Trends Watch: September 27, 2018
September 27, 2018
By Elana Margulies-Snyderman
EisnerAmper’s Trends Watch is a weekly entry to our Alternative Investments Intelligence blog, featuring the views and insights of executives from alternative investment firms. If you’re interested in being featured, please contact Elana Margulies-Snyderman.
This week, Elana talks with David Eigen, Managing Member, P5 Health Ventures.
What is your outlook for venture capital?
Right now, all asset management seems to be on a collision course between all asset management and, in the future, the more successful firms will run the gamut from venture capital to public markets. Venture capital and private equity will continue to grow indefinitely due to public markets indexing; and trading has competed away returns so controlled situations are a way to generate larger returns. Early stage venture is shifting, with everything from the increasing number of Kickstarter campaigns, anticipated changes in laws around early stage investing, and the growth of angel groups.
I believe that venture is due for a shakeout since valuations for many startups are well above fair value. We are also in a nine-year upcycle. A lot of venture money is locked up in funds but the money is being concentrated in the larger funds, which has opened early stage investing in some ways more so than before since more firms keep chasing larger investments, which translates into later rounds. I also see in venture that the earlier stage firms need to offer a hybrid approach of co-investing and direct investment, which would allow general partners to lower their management fee because a lot of family offices want direct investing.
What is your outlook for the economy?
It’s a little bit of a double-edged sword due to deregulation, which is a huge bonus, along with the relaxation of tax laws on foreign money, which is very helpful, as well as the lowering of corporate tax, which also is helpful for businesses. The overhang on every economy, however, is the amount of debt used to create it, which to me means we are more fragile than we think. This means the economy can go on for years but history and reality are sprinkled with exogenous and endogenous events that can pull back the economy. It is hard to know, in a high deficit and high debt world, what seemingly can spark a series of actions that can cascade quickly. Even though the economy is good in the U.S., emerging markets seem to be slowing down and many of their stock markets are in bear market territory. Further, there seems to be much geopolitical risk -- and to reiterate, this global debt build-up. Due to these structural problems, there is a lot of risk there. If things turn and the perspective turns, it could cascade out of control.

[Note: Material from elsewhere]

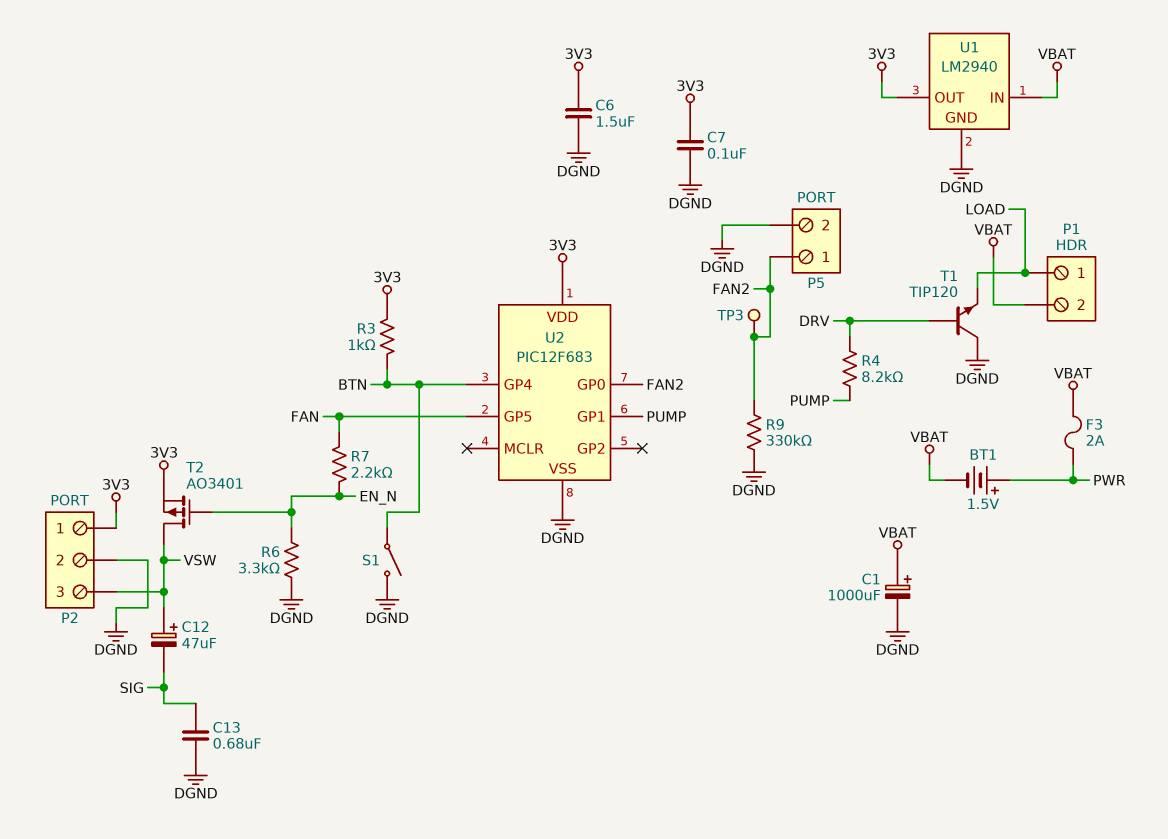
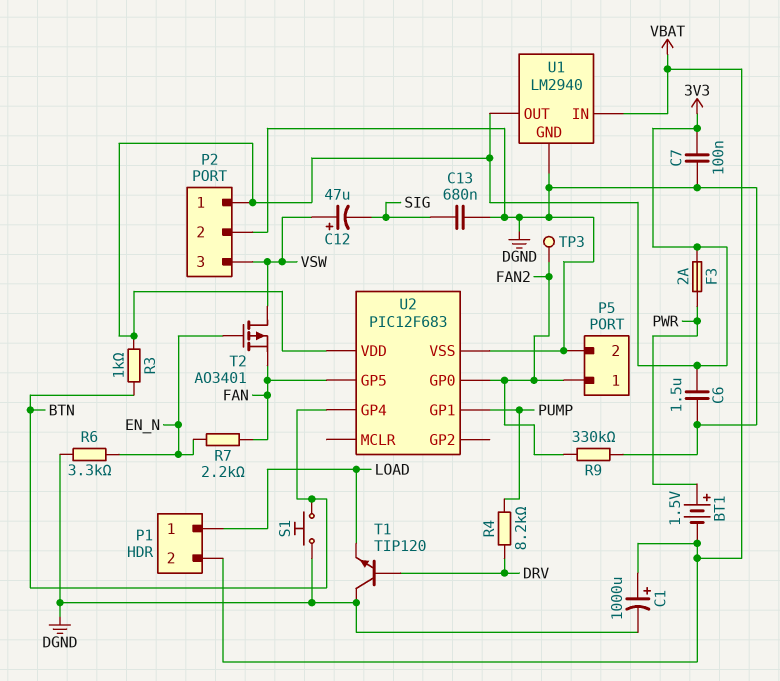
F3: 2A (PWR, VBAT) -> 2A (3V3, PWR)
S1: switch (BTN, DGND) -> button (BTN, DGND)
T2: PMOS AO3401 (G EN_N, D VSW, S 3V3) -> PMOS AO3401 (G EN_N, D VSW, S FAN)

What keeps you up at night?
There are two things: broader political and economic concerns, and our direct investment world. In the former, a geopolitical event could set off a series of reactions that in turn creates a pullback in risk and the broader economy. For our business as a venture capital investor: In each company, we do a lot of work upfront and typically know the competitive landscape, but there are always unforeseen events or what others might deem known unknowns. Of late, we have become increasingly more rigorous in our focus on the structure, management and discipline of boards as well as the consistent caliber of the hiring at our companies. In the rapidly growing and value-taking area of health care in which we invest, it really is about execution.